The Show Must Go On: Bristol-Myers Continues Brain Cancer Trial After Missing One Co-Primary Endpoint
Bristol-Myers Squibb announced that its Phase III CheckMate -548 study of Opdivo (nivoumab) added to current standard of care to treat brain cancer, newly diagnosed glioblastoma multiforme (GBM), didn’t meet one of its primary endpoints, progression-free survival (PFS). The trial will continue to evaluate the other primary endpoint, overall survival (OS).
CheckMate -548 is evaluating Opdivo and temozolomide and radiation compared to temozolomide and radiation alone. The patients have newly diagnosed GBM that is 06-methylguanine-DNA methyltransferase (MGMT)-methylated. GBM is the most common central nervous system tumor and is the most aggressive. Standard treatment can include surgery followed by radiation and chemotherapy. However, treatment options are limited. The five-year survival rate of patients with GBM is less than five percent.
MGMT methylation status is a biomarker used to guide treatment.
The data monitoring committee recommended the trial continue as planned, with an estimated primary completion date in February 2022. Secondary endpoints are PFS as assessed by the investigator, and OS rate up to two years.
“Though CheckMate -548 did not show statistically significant improvement in progression-free survival, we are continuing to evaluate the benefit the addition of Opdivo to the standard of care treatment regimen may bring to patients suffering from GBM, an extremely aggressive and difficult disease to treat,” said Fouad Namouni, head, Oncology Development, for Bristol-Myers Squibb.
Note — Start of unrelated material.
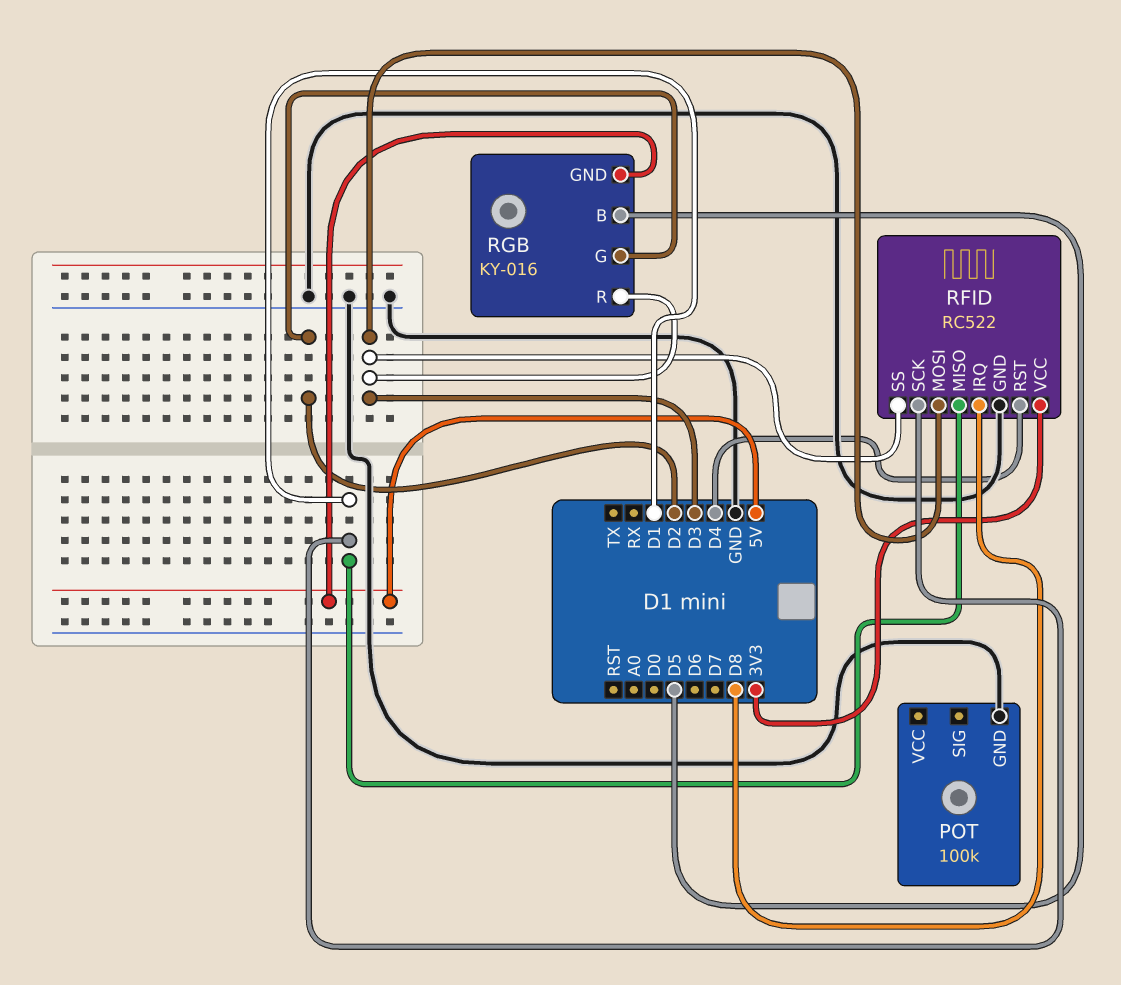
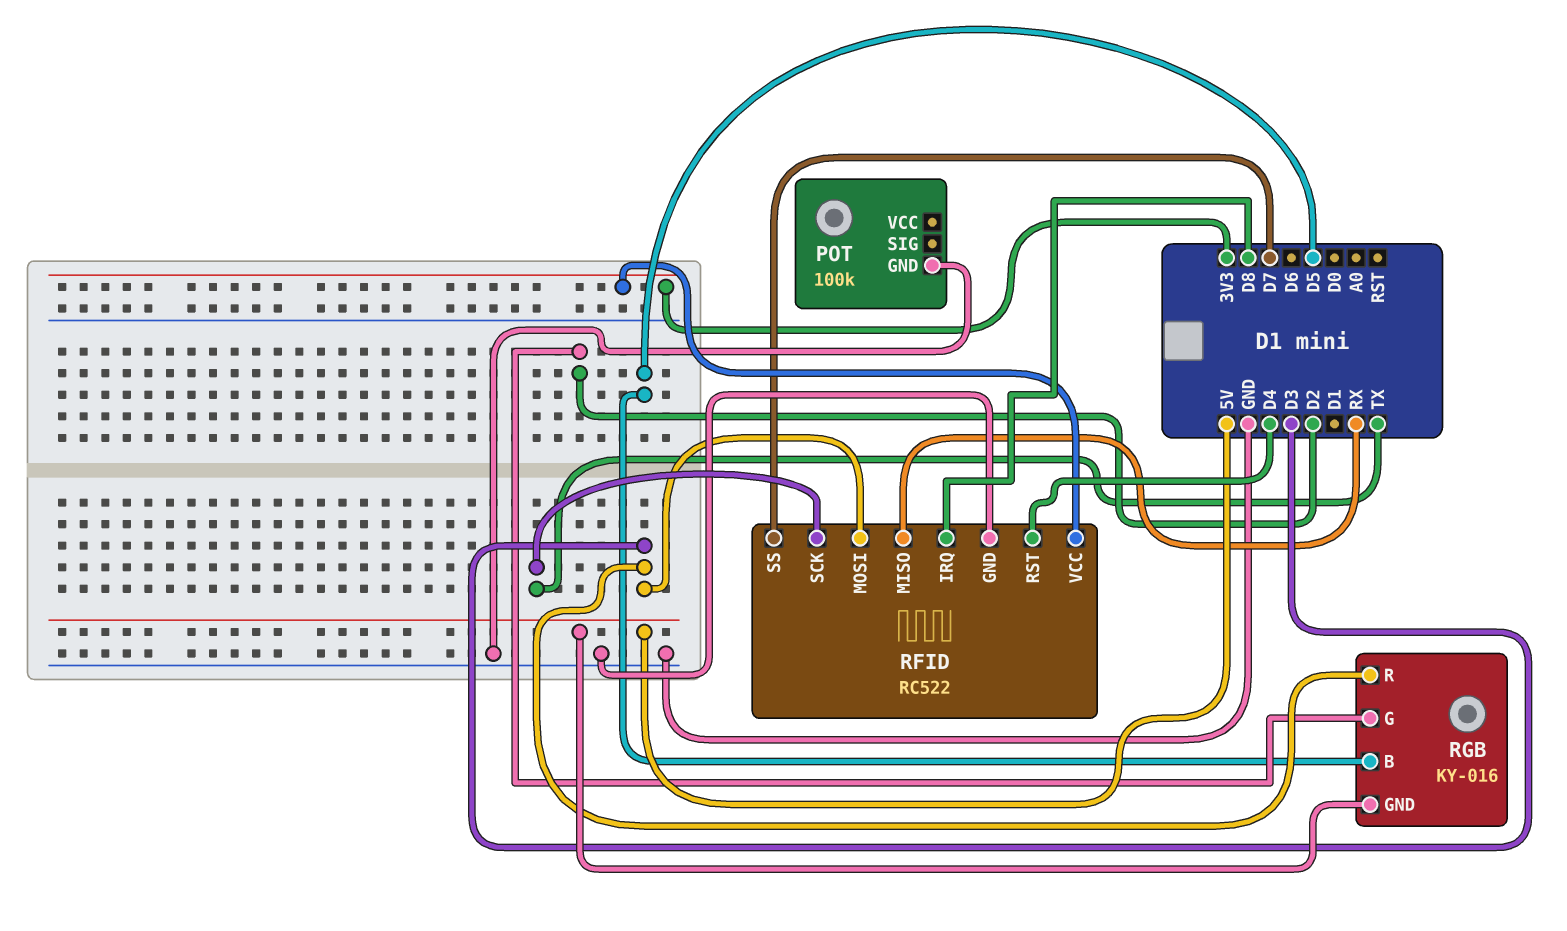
RFID pin MISO: D1 -> RX
RFID pin SCK: D1 -> TX
RFID pin SS: D3 -> D7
Namouni added, “We look forward to seeing the overall survival data when they are available. We are grateful to the patients, caregivers and investigators participating in this trial who make this research possible.”
Opdivo is the company’s PD-1 checkpoint inhibitor, the first to be approved anywhere in the world, in July 2014. It has been approved for a variety of indications in more than 65 countries. In the second quarter of 2019 alone, it brought in $1.823 billion, slightly more than it brought in the first quarter. The drug is projected to have $8.5 billion in sales in 2020.
The news comes just a day after Bristol-Myers Squibb announced it had partnered with biotech accelerator BioMotiv. Bristol-Myers Squibb will act as a limited partner, investing in projects of mutual interest, with an option to buy the companies once there is a preclinical candidate.
The company also announced yesterday that its chairman and chief executive officer, Giovanni Caforio, had taken on the role of chairman of the PhRMA board of directors. PhRMA is the Pharmaceutical Research and Manufacturers of America, the industry’s trade organization. Caforio previously held the position of chairman-elect, and before that, treasurer. He succeeds Olivier Brandicourt, chief executive officer of Sanofi, who retired from the French company on September 1.
“The progress of the biopharmaceutical industry has been made possible by passionate, talented and dedicated people who have one united goal—delivering innovative medicines to patients,” Caforio stated. “Our commitment includes making sure patients have affordable options and can access these medicines when they need them. As PhRMA Board Chair, I will advocate for policy solutions that ensure all patients can fully benefit from today’s historic era in biomedical innovation.”